Hayes finished with nine points, though, falling just shy of just the second triple-double in Wisconsin history. Head coach Greg Gard left him in the game after the starters had been pulled to score one final point, but Hayes missed the front end of a 1-and-1 before collapsing in facetious despair.
“That was the hardest free throw of my life,” Hayes said. “I’m extremely distraught right now. I’m almost close to tears … To know that it was literally one free throw away, it just really hurt. That’s all I can say, I’m just really hurt and down in the dumps. Just sad.”
But Hayes’ night was a little better than he let on; the Badgers fed him the ball all night in the middle of Syracuse’s zone, where he dished passes out to open shooters on the perimeter and down low where Happ was waiting hungrily.
“Probably one thing that’s overlooked for him is his ability to pass and his vision,” Gard said. “He did, I thought, a very good job for the most part of really making good decisions. He just made things go. He made a difference.”
“I like to pass the ball more than score,” Hayes added. “I feel like after four years people should have caught on to that by now.”
Happ was the biggest beneficiary of Hayes’ keen eye, as he found himself on the receiving end of six of of those 10 assists, each time for an easy layup or dunk. The Milan, Ill., native finished with game-highs of 24 points, just a point short of his career-high, and 13 rebounds, six of which came on the offensive end. He was quick to shift any credit for his performance to the team leader, though.
“I mean, it’s Nigel,” he said. “You watch the tape, it’s him getting me the ball. The first time we played Syracuse, I should have had more than I did just because I didn’t finish around the rim. There were some easy ones, and I made it a point to try and finish more frequently.”

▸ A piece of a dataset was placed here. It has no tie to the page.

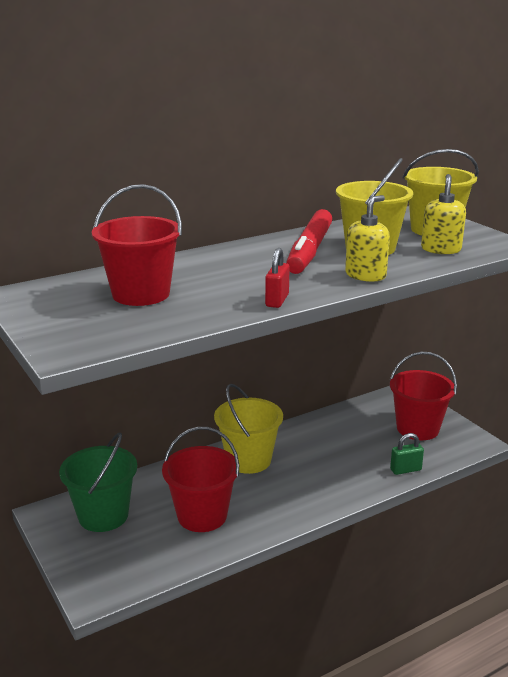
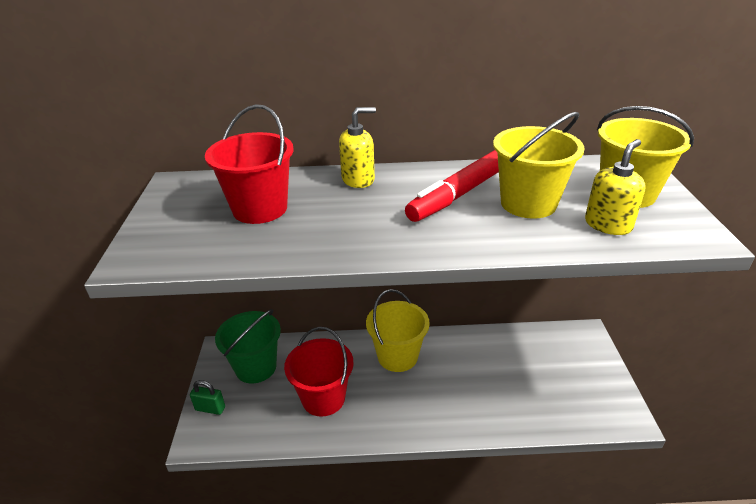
camera: 30 degrees right, 10 degrees up
(277, 300) = (363, 251): red padlock -> none
(365, 275) = (486, 241): yellow soap dispenser -> yellow soap dispenser (358, 179)
(405, 470) = (530, 422): green padlock -> green padlock (210, 408)
(417, 428) = (574, 379): red bucket -> none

The forward had no trouble finishing around the rim Tuesday night, finishing 10-for-12 shooting nothing but layups and dunks. He barely left the paint against an Orange defense whose backline plays higher up than just about any team in the country.
Not to be outdone, senior guard Bronson Koenig turned in his best performance of the season, matching a career-high with six 3-pointers on 66.7 percent shooting from the behind the arc. After a miserable start to the season—he made just 24.5 percent of his deep shots in the Badgers’ first seven games—his jump shot looked better than ever as he nearly tore the net from the rim.
“I never lost faith in him because I know how good a player he is,” Gard said. “I’ve watched him practice and I’ve watched him put in time before practice, I watch him do extra shooting after practice. When you have a player that’s that well-established or that accomplished … That’s one thing you tell good shooters: shoot until you get hot.”
Koenig did just that, busting the game open in the early minutes of the second half with back-to-back threes. He let Hayes do all the distributive work while he quietly found openings in the defense to drill easy spot-up threes.
The win was the Badgers’ first over a ranked opponent this season, after falling to then-No. 22 Creighton and then-No. 4 North Carolina in the previous weeks. For the first time they looked like the team that earned a No. 8 ranking to open the year.
“Getting slapped around a little bit at Creighton and knocked around a little bit by North Carolina helped us expedite our process, helped us grow up a little bit, helped us mature,” Gard said. “I think we’re seeing, hopefully, a trend of being more consistent and doing a lot of positive things. They’ve definitely learned.”